This eclectic anthology begins with an autobiographical sketch, “P Is for Pride and Perseverance,” in which King traces his early years from his 1979 birth to a 16-year-old mother to his incarceration for attempted robbery and his subsequent determination to do something positive with his life. “Baby Girl” reprises the story of King’s birth from his mother’s point of view, a girl whose teen pregnancy seems predestined by both her grandmother’s clairvoyant dreams and her own limited expectations. Other narratives are linked by shared characters, such as “Posse Up, Ladies First!” and “Thug Angel,” which provide somewhat idealized portraits of street gangs as building blocks of the black community. “Battle Kats” is an SF work about a group of humanoid felines from another planet who work undercover to defend Earth and its alien allies. The central section of the book is occupied by a collection of 21 poems. Some, like “Hold on to Love” and “Away From Home,” focus on romance while others, such as “The Rent Is Too Damn High!” and “Blockstars,” illuminate the experiences of working-class African Americans in inner-city neighborhoods. “Remember Me?” calls up the spirit of LaTasha Harlins, a young black woman shot by a Los Angeles shop owner in the early ’90s, speculating “I wonder what you could have been LaTasha?” King’s efforts to describe his personal struggles and the vibrant characters who populate impoverished black communities are ambitious and dynamic.
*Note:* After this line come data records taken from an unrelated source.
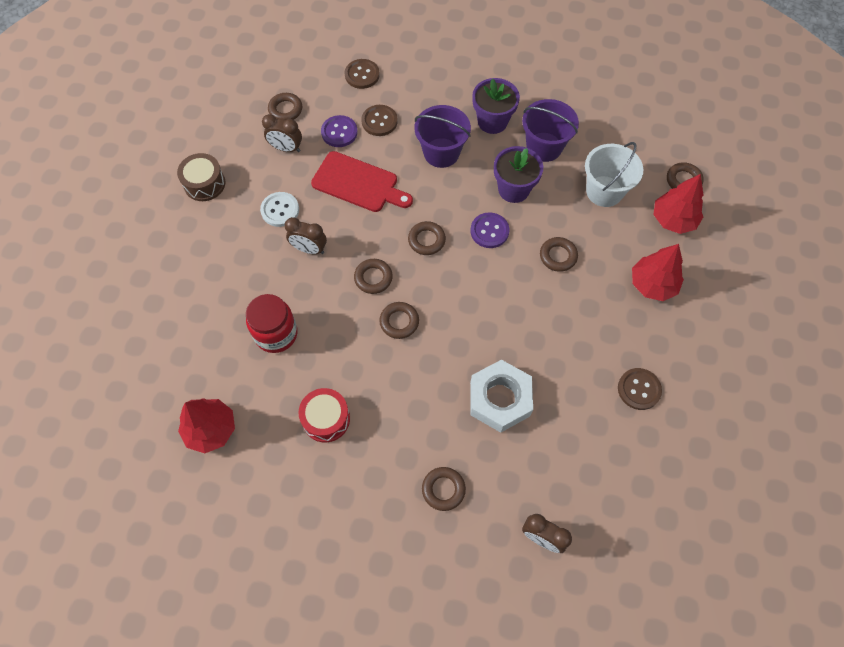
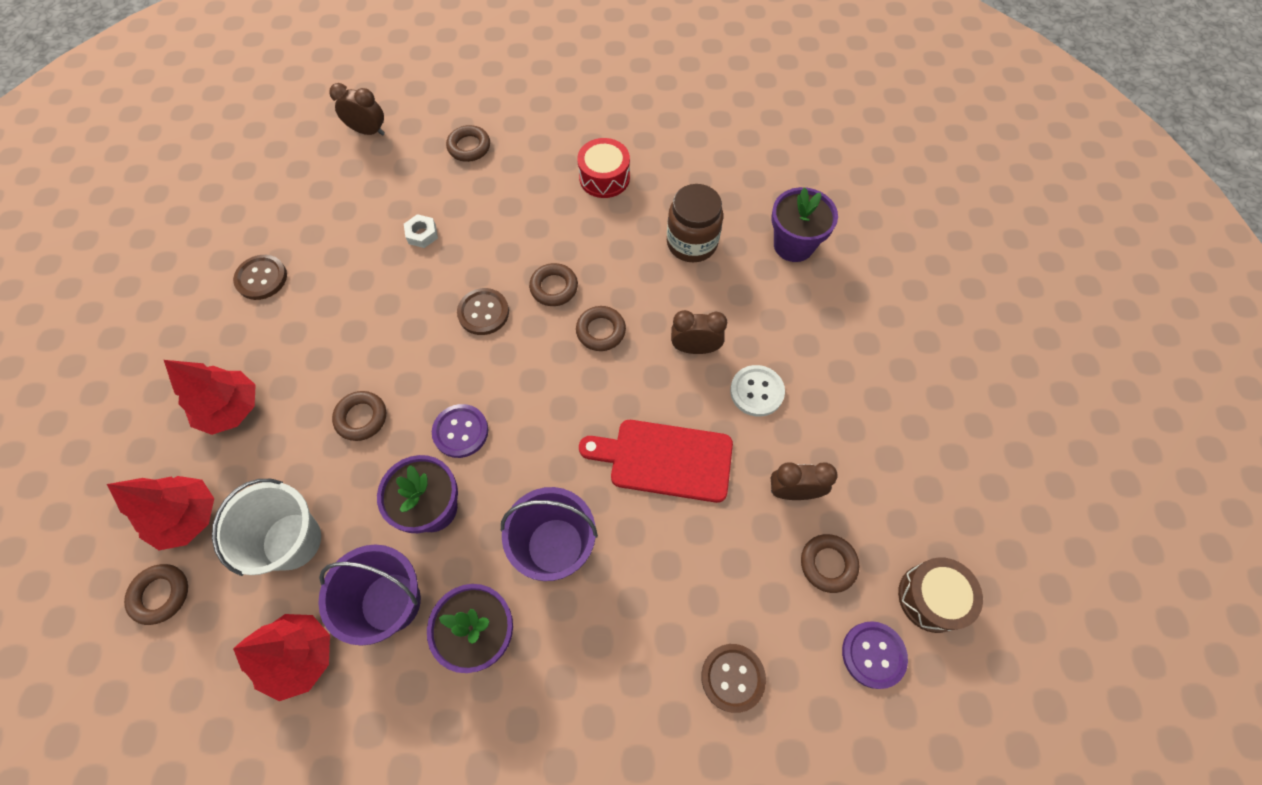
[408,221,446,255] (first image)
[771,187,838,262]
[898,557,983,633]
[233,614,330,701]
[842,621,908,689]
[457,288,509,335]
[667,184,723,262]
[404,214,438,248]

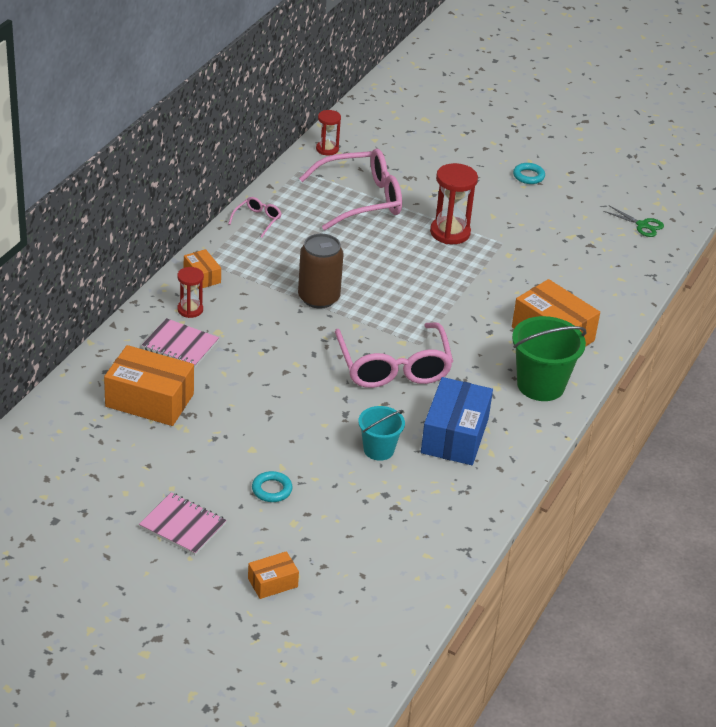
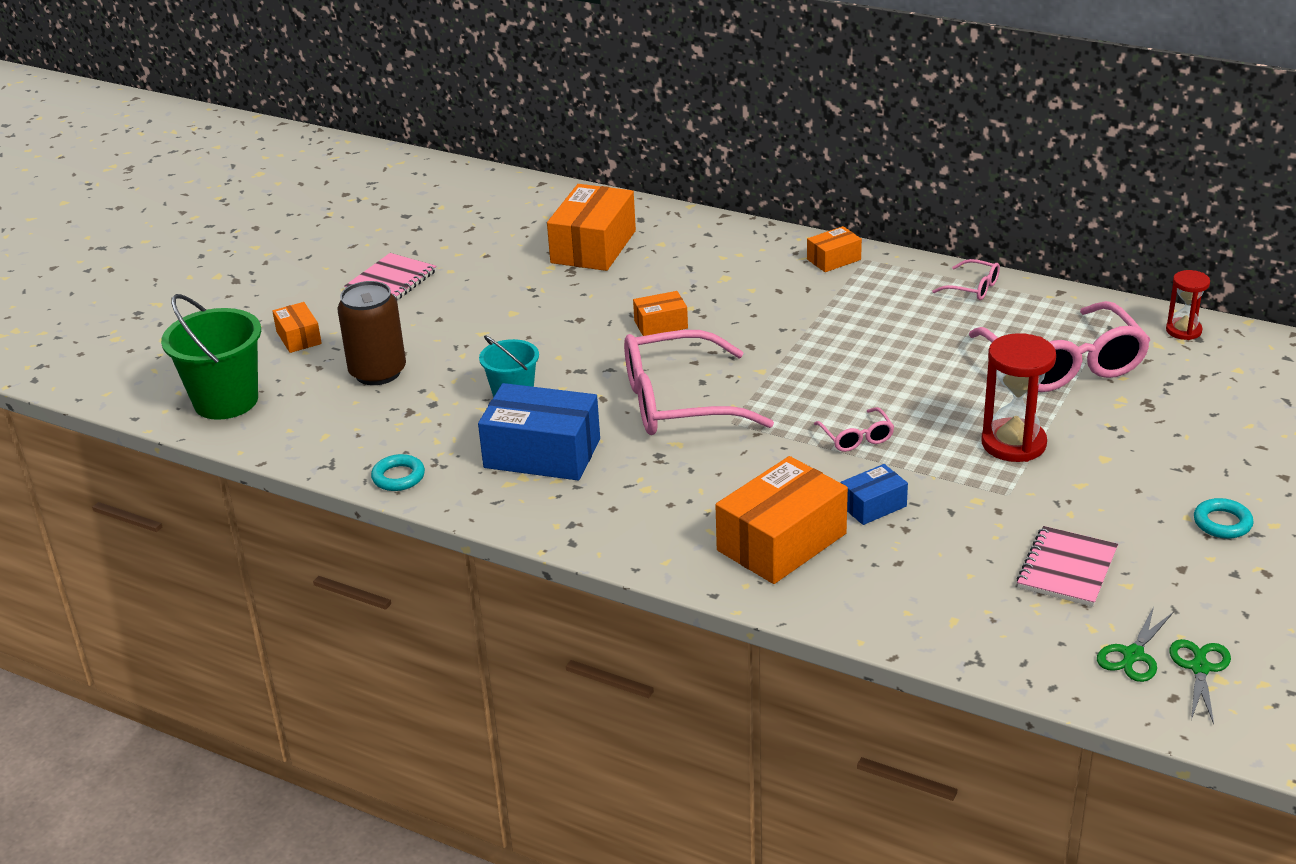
[177,267,204,318] (first image)
[633,291,688,336]
[814,407,894,452]
[840,464,908,525]
[1169,639,1231,724]
[1016,526,1118,607]
[371,454,425,491]
[337,281,406,385]
[161,294,261,420]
His prose narratives are too short to feel really complete, but they deliver glimpses into a world mainly familiar to the urban poor, where drug dealing is one of the few available career choices, incarceration is a rite of passage, and street gangs view themselves as community leaders. While the author does have a tendency to romanticize life on the street, as in “Posse Up,” in which a girl gang maintains a strict “code of principles,” his writing presents a vision of what could happen if people worked to “play a part in the improvement of the community.”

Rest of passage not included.